TOP de Ovalle condena a 10 años y un día de presidio a autor de homicidio

10-marzo-2026
Ilícito cometido en enero del año pasado, en la comuna.

El Tribunal de Juicio Oral en lo Penal de Ovalle condenó a J.A.A.H. a la pena de cumplimiento efectivo de 10 años y un día de presidio, más las accesorias legales de inhabilitación absoluta perpetua para cargos y oficios públicos y derechos políticos y la inhabilitación absoluta para profesiones titulares mientras dure la condena, en calidad de autor del delito consumado de homicidio. Ilícito cometido en enero del año pasado, en la comuna.

En fallo unánime, el tribunal –integrado por los magistrados Rubén Bustos Ortiz (presidente), Valeria Valiente Vila y Claudio Weishaupt Milner (redactor)– condenó, además, a J.A.A.H. a 3 años y un día de reclusión, accesorias de inhabilitación absoluta perpetua para derechos políticos y la inhabilitación absoluta para cargos y oficios públicos durante el tiempo de la condena, como autor del delito de porte ilegal de arma de fuego.

Una vez que el fallo quede ejecutoriado, el tribunal dispuso que se proceda a la toma de muestra biológica del sentenciado para determinar su huella genética e incorporación al registro nacional de ADN de condenados.

El tribunal dio por acreditado, más allá de toda duda razonable que aproximadamente a las 19 horas del 23 de enero de 2025, “(…) en la Ruta D-579, sector de Huamalata, de la comuna de Ovalle, a bordo de un automóvil marca Kia, J.A.A.H. disparó por la espalda a la víctima que se encontraba en el asiento del copiloto –y con quien estaba aparentemente tranzando la venta de un arma de fuego– para luego darse a la fuga en otro automóvil que lo esperaba”.

A consecuencia del impacto, la víctima falleció debido a un traumatismo toraco cardiaco por arma de fuego.

“Que, el hecho que se ha tenido por acreditado configura un delito de homicidio, previsto y sancionado en el artículo 392 N°2 del Código Penal, y un delito de porte ilegal de arma de fuego, previsto y sancionado en el artículo 9° en relación al 2° letra b de la Ley 17.798, ambos en grado de desarrollo de consumado”, consigna la sentencia.

“En cuanto al delito de homicidio, la prueba permitió acreditar que el acusado, realizando un acto voluntario y premunido de un arma de fuego propinó un disparo por la espalda a la víctima, que devino en su fallecimiento al tratarse de una lesión mortal, aun con socorros oportunos y eficaces, conforme se estableció en el informe de autopsia.

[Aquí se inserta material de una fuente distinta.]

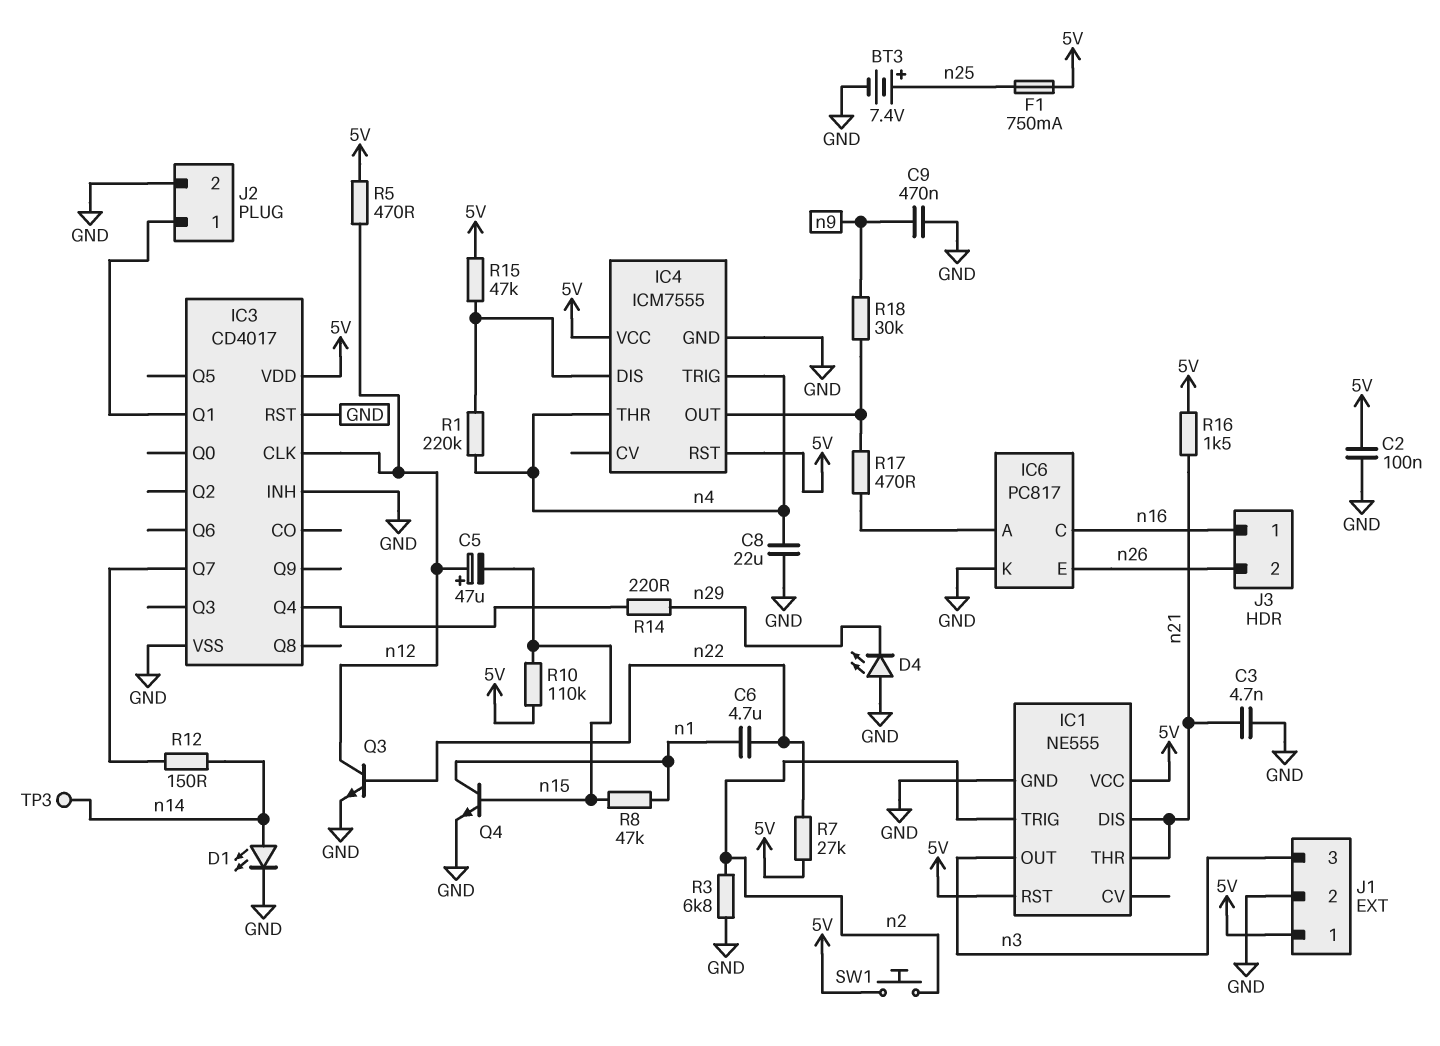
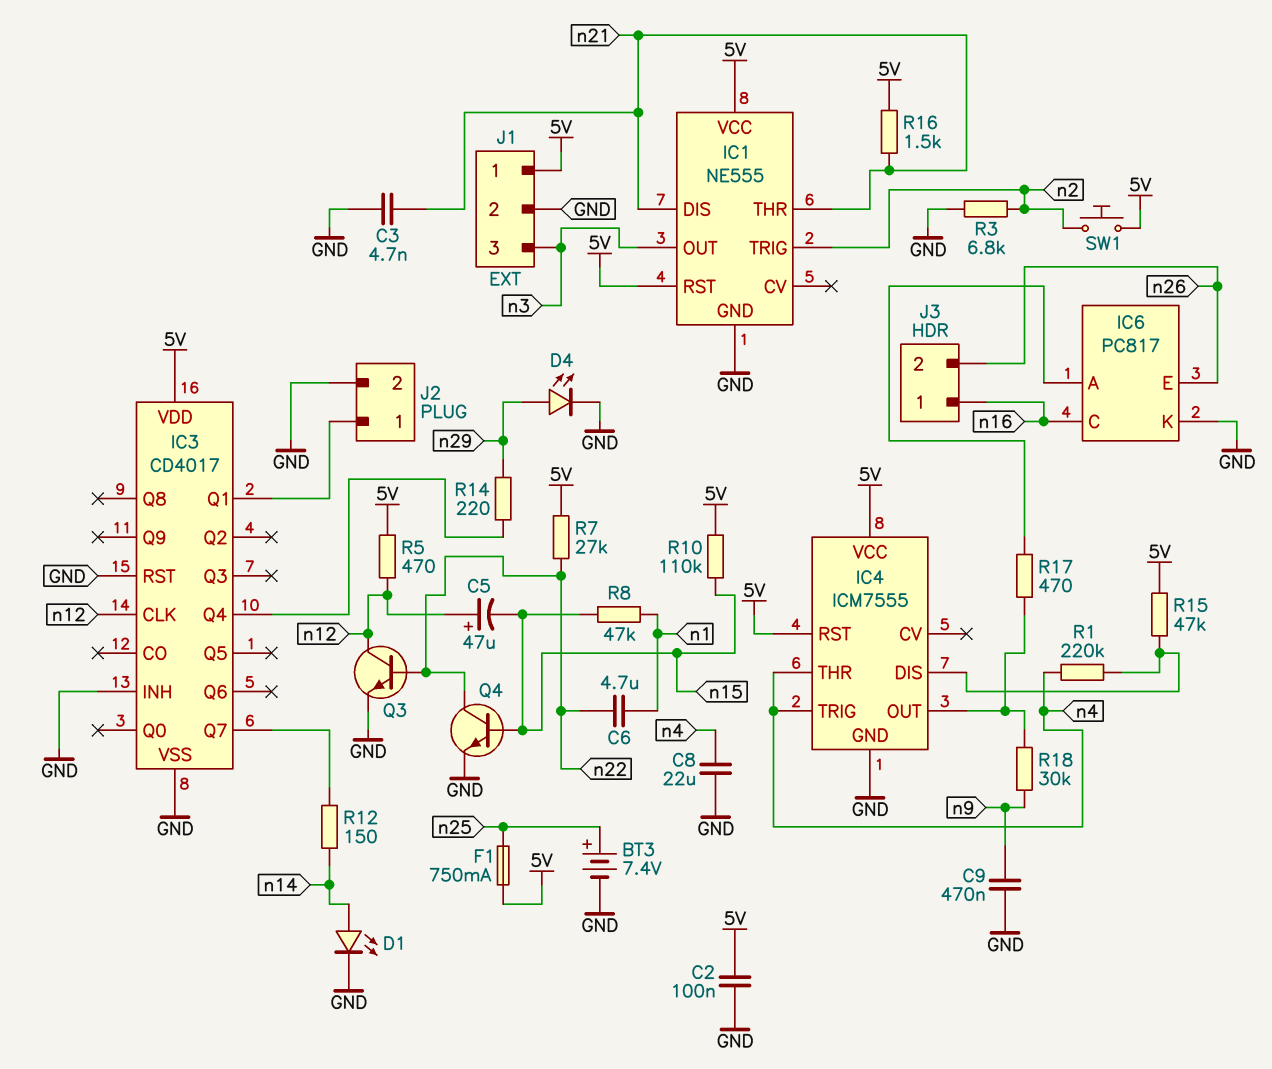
D4: LED (A GND, K n29) -> LED (A n29, K GND)
Q4: NPN (B n15, C n1, E GND) -> NPN (B n15, C n22, E GND)
TP3: test point (n14) -> none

Lo anterior implica que el justiciable efectuó una conducta que resultó objetivamente idónea para producir el resultado muerte de la víctima, la que conforme la probanza pericial ya anotada debe necesariamente reputarse como la causa única y necesaria del deceso del ofendido”, añade.

La resolución agrega que: “En cuanto al elemento subjetivo, teniendo en consideración el elemento utilizado para efectuar la lesión, vale decir, un arma de fuego, elemento apto para causar la muerte de una persona y el lugar del disparo que puede calificarse de vital debido a los órganos que en dicha área se alojan, existiendo alta plausibilidad de fatalidad ante su lesión, es que puede concluirse que el sujeto activo obró con dolo directo”.

En la determinación de la sanción a imponer al condenado, el tribunal tuvo presente: “Que, respecto del delito de homicidio, concurriendo una circunstancia atenuante y ninguna agravante, de conformidad a lo señalado en el artículo 68  inciso 2º del Código Penal, el tribunal se encuentra impedido de aplicar el grado máximo de la pena asignada al delito, por lo que se aplicará la pena de presidio mayor en su grado medio, dentro del cual se regulará en su mínimum, atendido que no se acreditó una extensión del mal causado que revista una entidad que amerite un quantum superior”.